Cellphone footage from ICE officer's perspective exposes confrontation leading to Minneapolis death
BREAKING: New cell phone footage shows a federal agent’s perspective during the Minneapolis ICE shooting that killed 37-year-old Renee Nicole Good.
— Breaking911 (@Breaking911) January 9, 2026
CREDIT: @AlphaNews
pic.twitter.com/D6XUjr7B9a
MINNEAPOLIS, MINNESOTA: Days after the fatal shooting in Minneapolis when an ICE agent shot and killed 37-year-old Renee Nicole Good, a video started circulating online on Friday, January 9.
NBC News obtained the same, which was shot on Jonathan Ross’s cell phone, of the ICE agent in question. The video showed Good and her wife in a car, driving off while being confronted by the federal agents.
Video shows Renee Good telling ICE agents she was not mad at them
In the newly released video, Renee Good and her wife had a heated exchange with the ICE officers moments before Jonathan Ross shot Good.

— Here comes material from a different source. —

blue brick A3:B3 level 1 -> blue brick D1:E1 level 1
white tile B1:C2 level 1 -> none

The video showed that as Ross was recording, Renee told him that she was not mad at him while her wife told Ross to show his face.

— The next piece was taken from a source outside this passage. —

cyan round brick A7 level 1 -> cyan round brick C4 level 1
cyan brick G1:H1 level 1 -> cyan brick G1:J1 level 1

As the federal agent moved towards the back of the car to capture her car plates, Good’s wife said they didn’t change their plates every morning.
“You wanna come at us? Go get yourself some lunch, big boy,” she told Ross.
Ross was seen repeatedly asking Good to get out of the car while her wife sat in the car, yelling at her to drive.
Renee Good’s wife Becca speaks out
Renee Good’s wife, Becca issued a statement about her wife’s death through MPR News.
The publication wrote that Good was fatally shot by a federal ICE agent on Wednesday, after which Becca stated that on the day of the shooting, they had stopped to show their support to their neighbors.
“We had whistles, they had guns,” she wrote.
She remembered her wife as someone who “literally sparked” and said her late wife had “sparkles coming out of her pores.”
She wrote that Renee was made of sunshine and lived by an overarching belief that there was kindness in the world, and they needed to do everything they could to find it.
Becca further wrote that when they moved to Minneapolis, they found peace and a safe harbor, which had been taken away from her.
“We honor her memory by living her values: rejecting hate and choosing compassion, turning away from fear and pursuing peace, refusing division and knowing we must come together to build a world where we all come home safe to the people we love,” she concluded the statement.